With Data Deduplication, Less Is More

Ever-growing storage farms, shrinking backup windows, and increasing demand for nearly instantaneous data restores have led to some impressive innovation in the past half decade. Four short years ago, disk-to-disk backup was the hot new technology. The falling price and rising quality of commodity disk arrays made backing up to disk cost-effective, and the advantages, especially on the restore side, were obvious.

Into this hot market in 2004 came a startup called Data Domain, making what seemed to be outlandish claims that its DD400 appliance could not only hold its backups, but could also get data reduction ratios of 10- or 20-to-1. Users, used to getting less than the 2-to-1 data compression that tape drive vendors had been promising for years, had a hard time believing Data Domain's claim.

Fast-forward to the present, and data deduplication has become de rigueur for backup targets. With the possible exception of high-end virtual tape libraries (VTLs) for petabyte data centers, where high performance trumps capacity, the question isn't "Does your backup target deduplicate data?" but "How does your backup target deduplicate data?"

Deduplication technology also is escaping the backup ghetto, spreading to other applications, from archiving to primary storage and WAN optimization. Before moving on to those state-of-the-art applications, let's take a look at how backup data gets duplicated in the first place.

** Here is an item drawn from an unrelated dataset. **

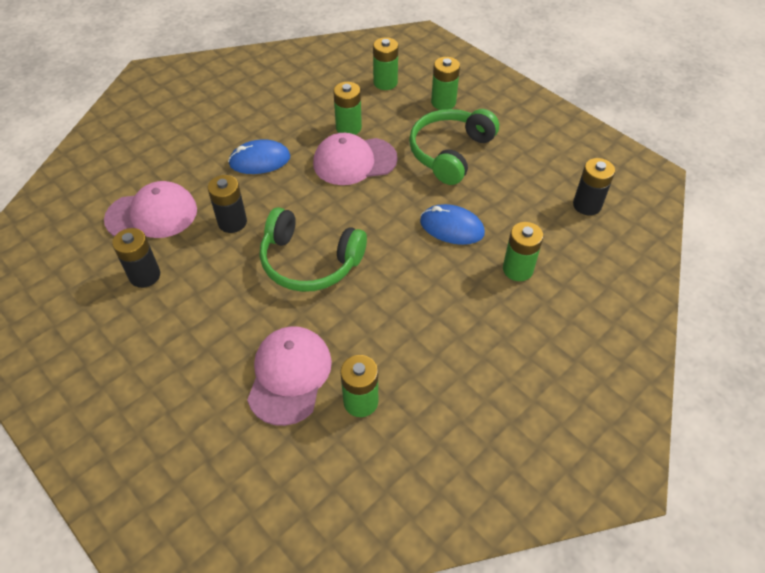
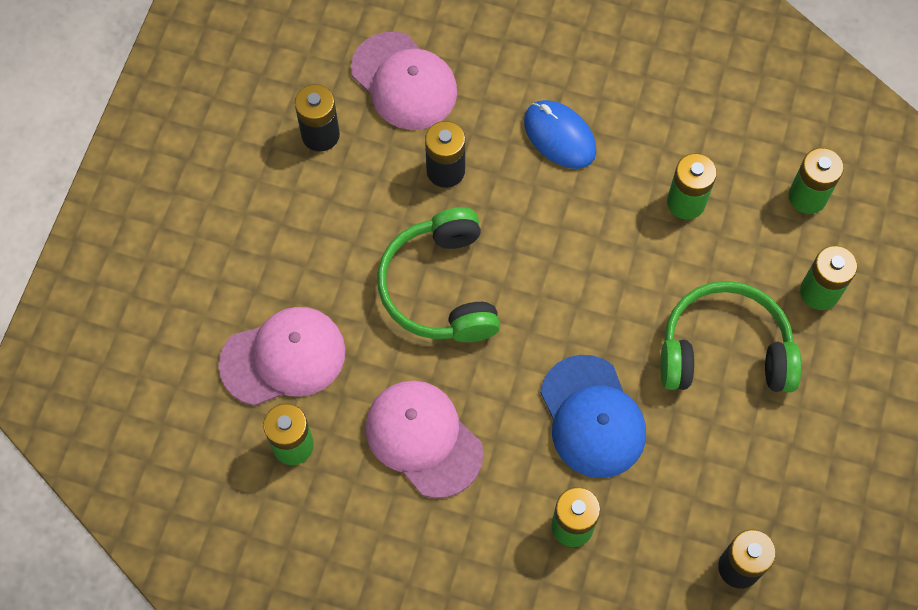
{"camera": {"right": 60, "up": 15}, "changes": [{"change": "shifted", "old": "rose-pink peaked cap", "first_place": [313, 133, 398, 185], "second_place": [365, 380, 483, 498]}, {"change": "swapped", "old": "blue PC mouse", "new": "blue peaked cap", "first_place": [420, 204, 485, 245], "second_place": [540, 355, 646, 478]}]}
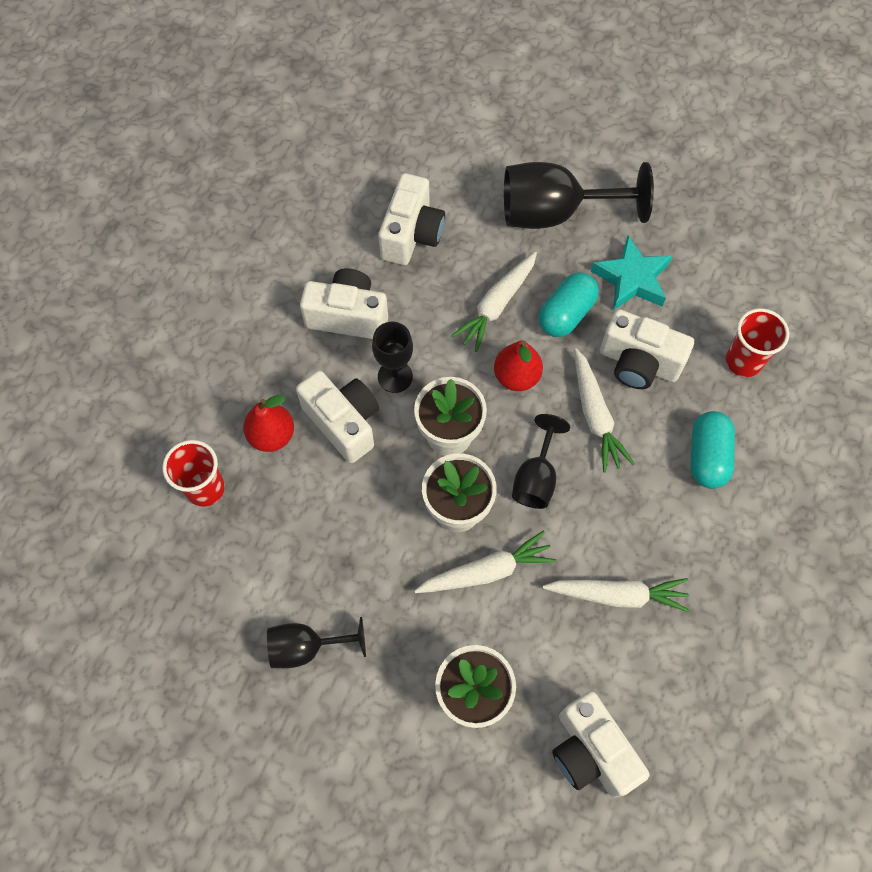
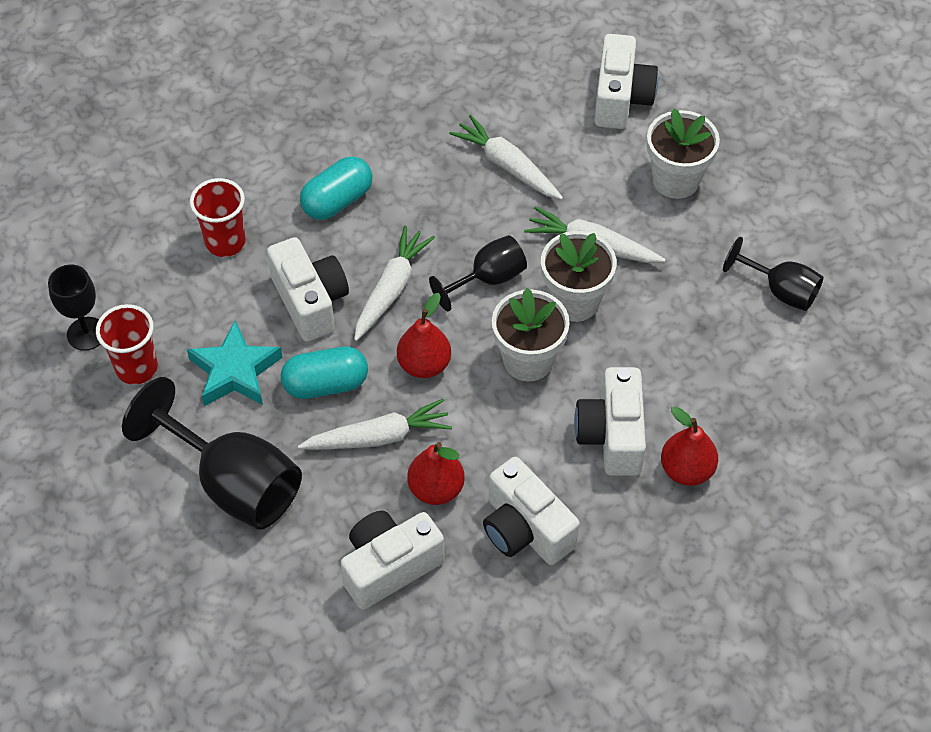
{"camera": {"right": -140, "up": -10}, "changes": [{"change": "shifted", "old": "ebony goblet", "first_place": [372, 322, 413, 393], "second_place": [48, 264, 100, 351]}, {"change": "shifted", "old": "crimson beaker", "first_place": [162, 440, 225, 507], "second_place": [96, 304, 158, 385]}, {"change": "new", "new": "crimson toy pear", "second_place": [407, 442, 465, 505]}]}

Duplicate data makes its way into your backup data store in two primary ways. Data gets duplicated in the temporal realm as the same files are backed up repeatedly over time. This could be duplicate copies of an identical file stored in the four backups that the usual weekly full backup keeps in a vault with a 30-day retention policy. It might also be the first 900 MB of the 1-GB mailbox file that stores your CEO's e-mail. Since she receives new mail every day, the nightly incremental backup makes a new copy every night. Of course, most of the file remains unchanged, but the whole file is backed up anyway.

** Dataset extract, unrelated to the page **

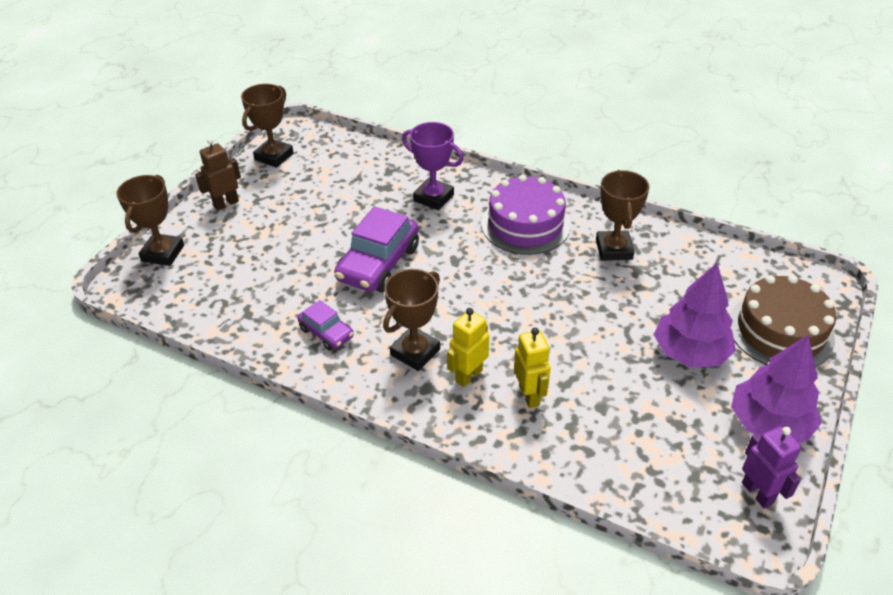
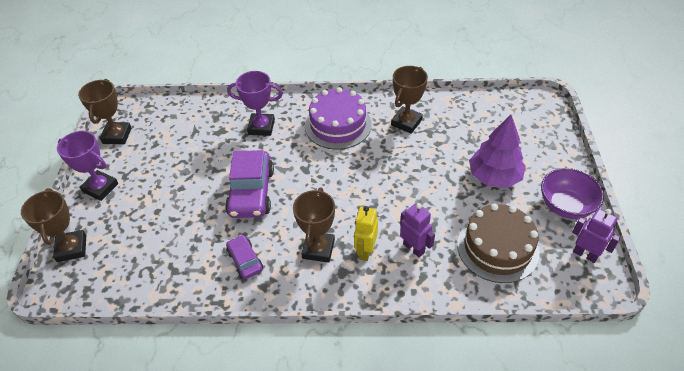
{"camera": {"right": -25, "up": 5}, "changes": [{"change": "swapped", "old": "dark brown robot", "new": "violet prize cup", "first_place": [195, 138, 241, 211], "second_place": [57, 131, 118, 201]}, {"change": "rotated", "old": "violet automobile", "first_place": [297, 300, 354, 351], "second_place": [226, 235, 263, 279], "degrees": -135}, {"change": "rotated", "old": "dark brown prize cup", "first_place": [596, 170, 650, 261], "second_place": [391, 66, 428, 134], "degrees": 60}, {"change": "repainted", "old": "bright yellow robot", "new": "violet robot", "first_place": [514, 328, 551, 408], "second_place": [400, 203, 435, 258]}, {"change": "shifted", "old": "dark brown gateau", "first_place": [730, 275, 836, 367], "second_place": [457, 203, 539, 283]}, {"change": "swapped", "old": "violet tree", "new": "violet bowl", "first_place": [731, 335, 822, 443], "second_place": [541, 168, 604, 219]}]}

Data also can be duplicated in the geographical realm. If you back up the system drive of 50 Windows servers, you now have 50 copies of the Windows server distribution in your backup vault taking up space. At the subfile level, think about how many copies of your company's logo are embedded within the hundreds of thousands of memos, letters, and other documents that fill your file servers.

While data deduplication is generally accepted as valuable technology, there are still a few debates over how and where it should be applied, and none is as heated as the in-line vs. post-process debate. In-line devices, such as those from Data Domain or VTLs based on Diligent Technologies' ProtecTier software, process and deduplicate data in real time, storing only deduplicated data. Since deduplication takes a lot of compute power, the maximum rate at which these devices can deduplicate data limits in-line device performance.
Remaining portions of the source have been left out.